He's not perfect, of course. He does not have the accuracy or control of the very best spinners, he does not have the variation or subtly of some and he is still learning ways to out-smart well-set batsmen over the course of a spell. There were times, particularly when he was bowling against the best Pakistan and India batsmen, when he didn't look as if he had a lot of confidence in his ability to make the breakthrough.

He takes more top-order wickets than might be imagined, though. Of those 100 wickets, 34 have been batsmen in the top three, 18 have been those batting at four and five and 18 more have been those batting at six and seven.
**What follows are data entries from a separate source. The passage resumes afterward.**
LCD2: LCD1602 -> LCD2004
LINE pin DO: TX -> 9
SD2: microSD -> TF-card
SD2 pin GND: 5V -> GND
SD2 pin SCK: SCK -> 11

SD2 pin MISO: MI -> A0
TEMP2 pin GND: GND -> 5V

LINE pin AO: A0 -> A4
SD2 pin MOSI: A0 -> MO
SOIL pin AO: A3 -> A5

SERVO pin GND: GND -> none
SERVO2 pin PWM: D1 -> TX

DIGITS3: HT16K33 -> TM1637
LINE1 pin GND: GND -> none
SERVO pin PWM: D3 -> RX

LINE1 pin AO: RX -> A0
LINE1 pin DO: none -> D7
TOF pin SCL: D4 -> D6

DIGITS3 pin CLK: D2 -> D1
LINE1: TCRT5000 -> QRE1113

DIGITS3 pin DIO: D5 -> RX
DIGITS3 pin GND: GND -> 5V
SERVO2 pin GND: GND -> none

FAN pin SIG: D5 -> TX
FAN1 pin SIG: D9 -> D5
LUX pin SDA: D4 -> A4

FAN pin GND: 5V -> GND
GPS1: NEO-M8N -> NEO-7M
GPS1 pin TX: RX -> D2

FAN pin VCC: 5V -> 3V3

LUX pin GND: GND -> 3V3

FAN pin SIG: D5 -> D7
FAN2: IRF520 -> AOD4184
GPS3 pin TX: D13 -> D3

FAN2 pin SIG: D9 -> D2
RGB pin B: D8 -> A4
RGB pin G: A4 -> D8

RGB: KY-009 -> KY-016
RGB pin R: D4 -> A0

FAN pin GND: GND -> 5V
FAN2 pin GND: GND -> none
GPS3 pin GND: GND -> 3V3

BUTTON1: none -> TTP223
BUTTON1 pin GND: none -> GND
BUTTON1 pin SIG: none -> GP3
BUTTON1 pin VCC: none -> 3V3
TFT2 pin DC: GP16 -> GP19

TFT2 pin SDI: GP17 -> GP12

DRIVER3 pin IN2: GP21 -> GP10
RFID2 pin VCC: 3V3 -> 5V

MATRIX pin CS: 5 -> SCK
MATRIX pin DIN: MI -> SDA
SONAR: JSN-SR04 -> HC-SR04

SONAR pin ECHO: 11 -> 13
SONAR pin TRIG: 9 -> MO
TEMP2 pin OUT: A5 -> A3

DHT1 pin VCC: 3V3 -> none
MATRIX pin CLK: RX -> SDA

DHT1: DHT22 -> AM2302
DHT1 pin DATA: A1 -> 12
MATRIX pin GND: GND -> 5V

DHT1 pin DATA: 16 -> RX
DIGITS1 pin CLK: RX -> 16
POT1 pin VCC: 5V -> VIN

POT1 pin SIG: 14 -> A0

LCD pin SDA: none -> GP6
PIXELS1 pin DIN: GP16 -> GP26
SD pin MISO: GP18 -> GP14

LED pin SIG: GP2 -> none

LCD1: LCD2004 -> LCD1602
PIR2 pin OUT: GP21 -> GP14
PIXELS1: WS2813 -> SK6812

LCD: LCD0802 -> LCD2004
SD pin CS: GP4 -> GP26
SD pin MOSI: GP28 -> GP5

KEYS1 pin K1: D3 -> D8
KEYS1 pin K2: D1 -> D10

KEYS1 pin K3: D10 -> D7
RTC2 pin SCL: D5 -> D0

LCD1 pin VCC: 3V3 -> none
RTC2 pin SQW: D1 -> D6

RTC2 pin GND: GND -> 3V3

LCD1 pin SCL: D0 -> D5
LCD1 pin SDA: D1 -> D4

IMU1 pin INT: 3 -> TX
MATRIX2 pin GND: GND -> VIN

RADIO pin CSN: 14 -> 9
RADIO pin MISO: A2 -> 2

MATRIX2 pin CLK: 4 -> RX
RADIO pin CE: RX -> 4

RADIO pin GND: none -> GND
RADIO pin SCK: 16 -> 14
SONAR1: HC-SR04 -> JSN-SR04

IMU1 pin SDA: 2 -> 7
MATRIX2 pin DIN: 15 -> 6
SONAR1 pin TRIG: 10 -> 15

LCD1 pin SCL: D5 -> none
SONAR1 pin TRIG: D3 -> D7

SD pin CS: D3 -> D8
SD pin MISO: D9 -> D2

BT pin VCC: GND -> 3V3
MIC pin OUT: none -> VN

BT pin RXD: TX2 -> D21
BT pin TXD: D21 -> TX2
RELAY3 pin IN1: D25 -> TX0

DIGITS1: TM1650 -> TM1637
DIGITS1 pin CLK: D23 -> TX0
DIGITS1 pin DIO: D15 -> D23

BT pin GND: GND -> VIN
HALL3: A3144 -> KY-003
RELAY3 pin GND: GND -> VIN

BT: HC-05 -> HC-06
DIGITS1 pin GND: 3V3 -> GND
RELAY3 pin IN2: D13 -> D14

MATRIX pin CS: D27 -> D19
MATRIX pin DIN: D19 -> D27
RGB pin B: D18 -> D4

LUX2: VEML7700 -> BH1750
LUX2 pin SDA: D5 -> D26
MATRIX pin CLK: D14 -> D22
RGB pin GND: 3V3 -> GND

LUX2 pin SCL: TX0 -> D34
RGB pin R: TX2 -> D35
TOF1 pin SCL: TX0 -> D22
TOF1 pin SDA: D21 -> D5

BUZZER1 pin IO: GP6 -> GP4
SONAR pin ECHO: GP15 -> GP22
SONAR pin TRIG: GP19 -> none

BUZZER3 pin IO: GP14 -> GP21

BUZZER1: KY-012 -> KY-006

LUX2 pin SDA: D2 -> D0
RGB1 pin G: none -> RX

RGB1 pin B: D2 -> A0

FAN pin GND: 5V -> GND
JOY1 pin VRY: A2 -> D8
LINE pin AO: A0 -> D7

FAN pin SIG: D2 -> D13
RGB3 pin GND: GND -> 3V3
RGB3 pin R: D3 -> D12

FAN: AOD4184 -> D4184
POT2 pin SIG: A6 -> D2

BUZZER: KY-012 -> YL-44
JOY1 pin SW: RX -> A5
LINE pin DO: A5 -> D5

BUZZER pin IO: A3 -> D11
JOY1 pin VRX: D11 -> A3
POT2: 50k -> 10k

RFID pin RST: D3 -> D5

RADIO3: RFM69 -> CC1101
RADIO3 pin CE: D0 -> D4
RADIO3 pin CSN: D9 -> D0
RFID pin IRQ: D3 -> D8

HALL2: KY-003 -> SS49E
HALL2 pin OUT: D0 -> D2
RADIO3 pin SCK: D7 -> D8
That's 58 from the top six and 70 from the top seven. They include David Warner and Mohammad Hafeez four times each, Misbah-ul-Haq and Ajinkya Rahane three times each and Kumar Sangakkara, Steven Smith, Younis Khan, Virat Kohli and Cheteshwar Pujara twice each. There aren't too many cheap wickets there.

He's had to reinvent himself on the way. When he was first selected, in 2014, it was partly with a view to utilising his doosra - at the time a huge weapon for Saeed Ajmal and apparently accepted by the ICC. But within a few months that was effectively outlawed and Moeen was obliged to add pace and bite to his bowling and rely on the somewhat more prosaic qualities of drift and turn and natural variation.

At first he prospered as a bowler as batsmen tried to thrash him out of the attack. Think of the start of the Ashes in 2015: Smith and Warner looked as if they wanted to annihilate him at Cardiff. But he kept his head and got his men and gradually sides realised that the best way to play him was not to go after him, thereby offering him an opportunity, but to sit back, milk him and wait for the release ball. His bowling average since the start of 2016 - 51.20 - reflects the greater struggle that wicket-taking has become.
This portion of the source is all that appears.